Tell it to me, pray."
Her dark eyes grew more earnest,
While steady and strong was she;
"I saw four boys and a woman
In a vessel upon the sea.
And she was sad and lonely;
And a man that looked like thee
Stood near; and there was sound of weeping,
And the woman looked like me."
"Didst see aught else, my daughter?"
And he thought of the threatening storm
Of church and state and conscience,
And his weary heart grew warm.
For might not his little maiden
Be chosen of God to warn
Benighted, priest ridden England
Of the rise of a brighter dawn?
Earnest and still that fair child stood,
As Deborah stood of old,
And God's grace shone upon her
While she her vision told.
It came again unto her,
The same foreshadowing truth;
And with a tiny hand extended,
She saw through the bounds of youth.
"Father, I see the vessel,
And many are there, who make
The air resound with prayers
For God and conscience sake."
Scarce eighteen summers now have come and gone,
With each clouds of sunshine on the way;
Life's story glimmers bright with youthful song,
And earnest hours have changed from foolish play.

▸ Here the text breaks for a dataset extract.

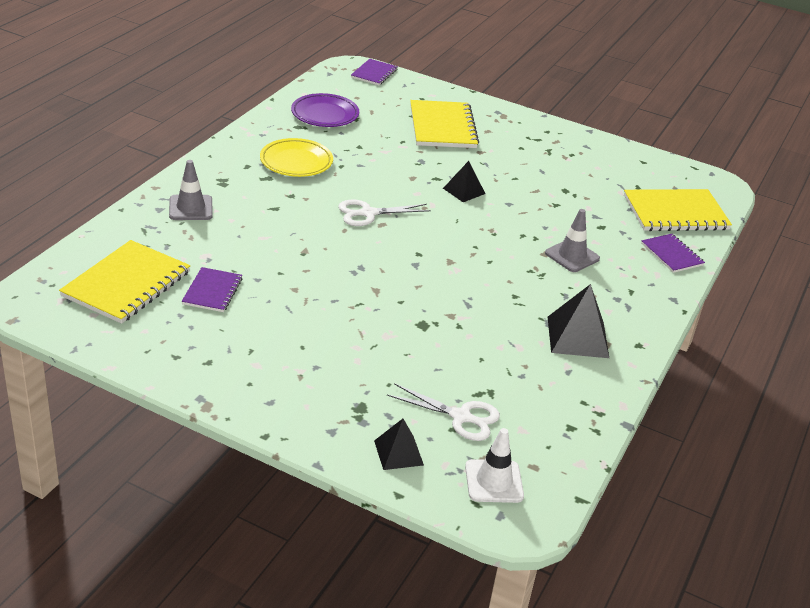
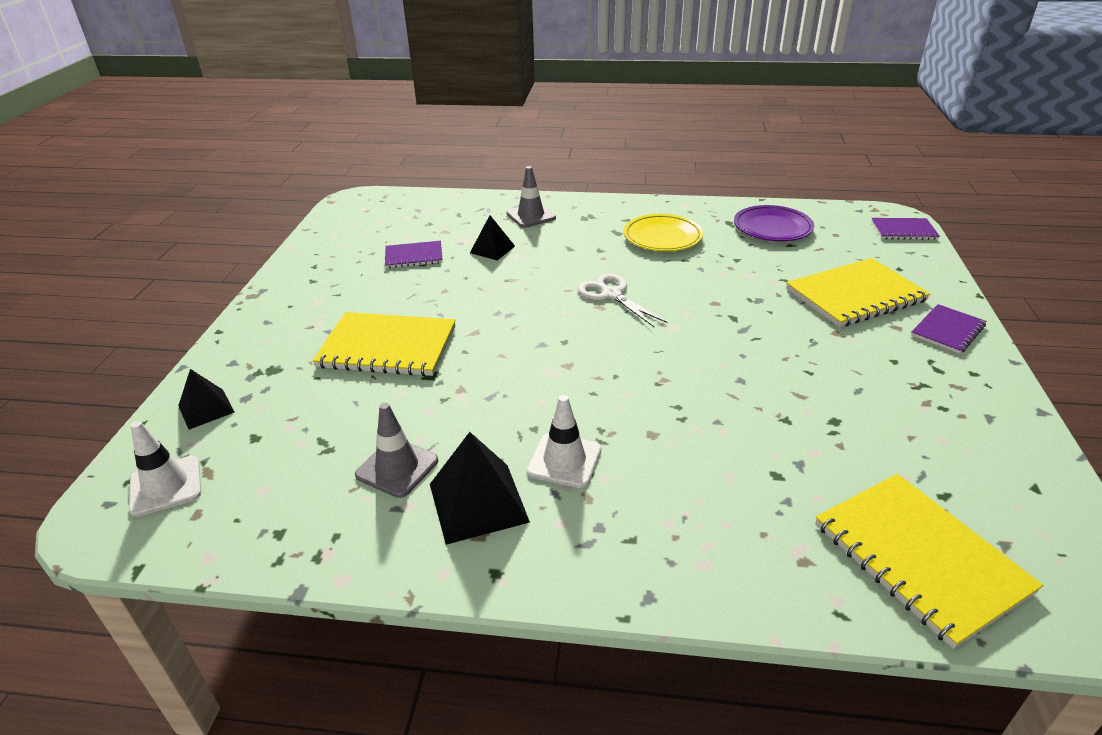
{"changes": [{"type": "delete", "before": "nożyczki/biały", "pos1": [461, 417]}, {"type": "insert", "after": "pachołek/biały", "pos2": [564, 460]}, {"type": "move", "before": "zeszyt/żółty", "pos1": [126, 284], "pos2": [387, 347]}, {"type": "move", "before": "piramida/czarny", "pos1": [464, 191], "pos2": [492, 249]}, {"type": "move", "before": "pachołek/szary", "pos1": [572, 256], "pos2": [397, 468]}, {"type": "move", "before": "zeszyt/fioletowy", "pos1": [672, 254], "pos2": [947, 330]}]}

The little child unto a maiden fair has grown;
A strong souled man has looked into her eyes,
And from her heart her girlhood's song has flown.
While in it's place thoughts strange and sweet arise
Across her sunny pathway
With young love's wooing came
Young John, the stalwart preacher,
With words of sweetest flame.
"Deborah, beloved maiden,
Thou art dear, and unto thee
Give I all my heart; now answer,
Givest thou thine to me?"
Deborah, the gentle maid,
With her eyes of dusky brown,
Answered softly, "John, I love thee"
With her fair face drooping down.
Think ye then that John the preacher
E'er remembered priestly gown,
With that sweet faced maid before him
With her hair of burnished brown?
Nay, for in his arms he gathered
Her love unto his heart;
"God do ill and more to me, love
If I fail to do my part."
Came there then no thought or vision?
Forgotten was the prophesy
Of the sad-eyed lonely woman
Out upon the stormy sea.
A few more years have come and gone
While joy and sadness into life have grown.
We see the blessings of the children five,
We hear the sadness of the widow's moan.
The vision given in the fleeting years long gone,
Seems nearing now it's strange, sad truth to prove.
the woman on the stormy sea forlorn,
In spirit hath no confines to her love.
Ah rare indeed that company
The Lord did send out that day!
Did the little ship The Francis
Sail calmly on it's way?
Sail, stately ship, more proudly;
Thy banners all unfurled;
Thou carry'st wondrous tidings
Unto an unknown world.
Oh, Shawme Lake, by Indians called, how fair!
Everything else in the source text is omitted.